The Englishman converted seven of them, and although a three-putt bogey on the last may have soured his dinner plans, his performance was a masterclass in angles — and oddly enough in the context of Hatton — temperament.
“I feel like the course this morning, the greens … were softer than where they were at the end of yesterday’s round,” Hatton said. “I imagine the guys this afternoon or playing all afternoon, it’s only going to get firmer and faster to a point of, I guess, what we experienced yesterday.
“So I guess I made the most of the greens being a little bit softer this morning. Yes, I gave myself lots of opportunities. I would have liked to have seen more putts go in. I don’t feel like I actually holed that many putts, certainly outside sort of 7-8 feet.”
A Scheffler rarity
For only the third time in his 26 rounds at Augusta National, Scottie Scheffler signed for a score higher than 72. Posting an over-par performance is a rarity any week for Scheffler and even more so on these grounds, where he has been just about flawless in his seven trips. The result was a 2-over 74, which positions Scheffler at the same place where he began the week: even par.
So, where did it go wrong for Scheffler on Friday? The easy answer is his inability to take care of scoring chances. Scheffler played the par 5s in 1 over, but the score only tells so much of the story. He was greenside in a perfect position on No. 2 and hit one of his worst pitches of the week.
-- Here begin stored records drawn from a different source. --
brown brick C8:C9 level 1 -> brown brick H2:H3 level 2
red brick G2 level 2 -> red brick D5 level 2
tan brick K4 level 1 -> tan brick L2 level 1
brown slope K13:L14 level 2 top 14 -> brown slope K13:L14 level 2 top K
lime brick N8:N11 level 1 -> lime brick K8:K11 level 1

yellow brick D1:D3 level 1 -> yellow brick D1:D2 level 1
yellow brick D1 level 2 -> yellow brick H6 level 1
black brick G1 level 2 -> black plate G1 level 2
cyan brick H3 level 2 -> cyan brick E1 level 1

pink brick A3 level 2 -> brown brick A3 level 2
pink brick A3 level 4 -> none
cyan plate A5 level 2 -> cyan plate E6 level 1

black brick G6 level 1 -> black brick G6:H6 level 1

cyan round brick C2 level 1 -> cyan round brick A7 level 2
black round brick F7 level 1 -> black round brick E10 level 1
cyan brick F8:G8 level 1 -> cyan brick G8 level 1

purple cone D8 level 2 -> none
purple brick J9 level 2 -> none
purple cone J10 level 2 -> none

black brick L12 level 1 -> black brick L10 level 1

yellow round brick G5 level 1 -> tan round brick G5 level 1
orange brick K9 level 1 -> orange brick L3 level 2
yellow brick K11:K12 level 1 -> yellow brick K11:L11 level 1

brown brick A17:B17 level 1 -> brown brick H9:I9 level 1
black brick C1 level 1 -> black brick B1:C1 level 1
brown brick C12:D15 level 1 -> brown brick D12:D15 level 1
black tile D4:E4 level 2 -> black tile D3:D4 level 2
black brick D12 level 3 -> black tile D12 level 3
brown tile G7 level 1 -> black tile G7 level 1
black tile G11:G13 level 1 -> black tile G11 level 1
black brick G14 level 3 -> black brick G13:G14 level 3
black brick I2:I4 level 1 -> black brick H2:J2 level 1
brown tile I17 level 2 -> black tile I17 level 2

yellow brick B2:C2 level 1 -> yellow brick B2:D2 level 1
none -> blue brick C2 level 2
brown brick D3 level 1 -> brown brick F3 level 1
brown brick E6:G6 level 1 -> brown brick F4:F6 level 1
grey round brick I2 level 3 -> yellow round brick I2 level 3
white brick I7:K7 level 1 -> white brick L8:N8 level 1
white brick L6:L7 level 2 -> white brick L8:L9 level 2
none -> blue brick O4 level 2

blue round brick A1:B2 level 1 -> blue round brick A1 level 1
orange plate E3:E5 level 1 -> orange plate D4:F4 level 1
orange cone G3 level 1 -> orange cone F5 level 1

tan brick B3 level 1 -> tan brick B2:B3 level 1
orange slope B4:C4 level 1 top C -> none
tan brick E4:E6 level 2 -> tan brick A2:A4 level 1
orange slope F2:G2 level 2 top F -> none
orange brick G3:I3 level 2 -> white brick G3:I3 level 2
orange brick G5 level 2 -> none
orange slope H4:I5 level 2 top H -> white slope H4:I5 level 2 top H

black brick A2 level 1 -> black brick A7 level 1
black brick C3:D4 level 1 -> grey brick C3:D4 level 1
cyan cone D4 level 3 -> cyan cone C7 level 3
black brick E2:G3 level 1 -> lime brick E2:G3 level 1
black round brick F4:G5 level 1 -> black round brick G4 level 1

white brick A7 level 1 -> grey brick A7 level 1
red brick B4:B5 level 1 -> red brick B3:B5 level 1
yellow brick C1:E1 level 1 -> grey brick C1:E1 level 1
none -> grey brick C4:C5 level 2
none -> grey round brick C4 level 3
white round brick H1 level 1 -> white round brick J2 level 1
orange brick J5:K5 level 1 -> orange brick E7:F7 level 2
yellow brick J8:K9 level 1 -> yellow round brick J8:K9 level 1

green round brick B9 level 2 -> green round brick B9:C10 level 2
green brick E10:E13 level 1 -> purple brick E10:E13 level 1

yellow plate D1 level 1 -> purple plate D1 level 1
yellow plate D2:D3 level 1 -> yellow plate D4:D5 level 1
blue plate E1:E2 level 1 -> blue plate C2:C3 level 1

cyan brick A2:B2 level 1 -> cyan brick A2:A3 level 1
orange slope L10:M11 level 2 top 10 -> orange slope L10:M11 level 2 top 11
A similar story unfolded on the short par-4 3rd.
On the second nine, Scheffler split the fairways on both Nos. 13 and 15. On both holes, he found the water with his second shots, leading to a pair of bogeys. The fix will be easy for Scheffler over the weekend, but it appears to be too little too late.
“I would like to hole a few more putts,” Scheffler said. “I felt like it was rolling nice today, but … balls just weren’t dropping. Maybe my reads were a little bit off. I felt like I was starting online, could have been sped on a couple of putts, but overall today, I felt like I definitely played better than my score. It was frustrating to get it back to even, have a couple of par 5s in front of me, and then not do many things I felt wrong and wasn’t able to convert, really basically, anything coming down the stretch.”
Ryder Cup Europe
As Justin Rose and McIlroy were duking it out down the stretch and ultimately in a playoff in 2025, Shane Lowry and Tommy Fleetwood sat in the clubhouse eating and drinking with their families and took in the action on television. They watched as two of their closest friends in golf pitted themselves against one another.
Now, they join the fight.
Lowry, Fleetwood and Rose all sit at 5 under and a touchdown and extra point behind their fellow European. Fleetwood put two eagles on his card, while Lowry went around Augusta National without a dropped shot on Friday. Rose, meanwhile, continued his professional, steady play around these parts and reached 5 under after birdies on Nos. 9-11. With a couple of par 3s playing easy and two reachable par 5s, Rose settled on that number in a stretch we may look back on as the one that defined this tournament.
A quick switch
Brooks Koepka has experienced a topsy-turvy type of tournament, which is hard to do when playing alongside Rose and Jordan Spieth. The five-time major champion stands at 3 under after carding 11 birdies and eight bogeys across his first 36 holes. He drove the ball poorly on Thursday, but he noted that a quick switch in his driver setting was to blame.
“I just drove it better,” Koepka said. “Some of my settings on the driver switched if A1 to B1. No one noticed it. Switching back to A1, which is what we usually had it and just driving it better.”
How can that happen, let alone in a major championship? Well, it did. Koepka looked better after turning the driver back to the original settings, but it proved even a five-time major champion like him, who employs a simple point and shoot attitude towards golf (that’s a compliment, by the way), can overlook something.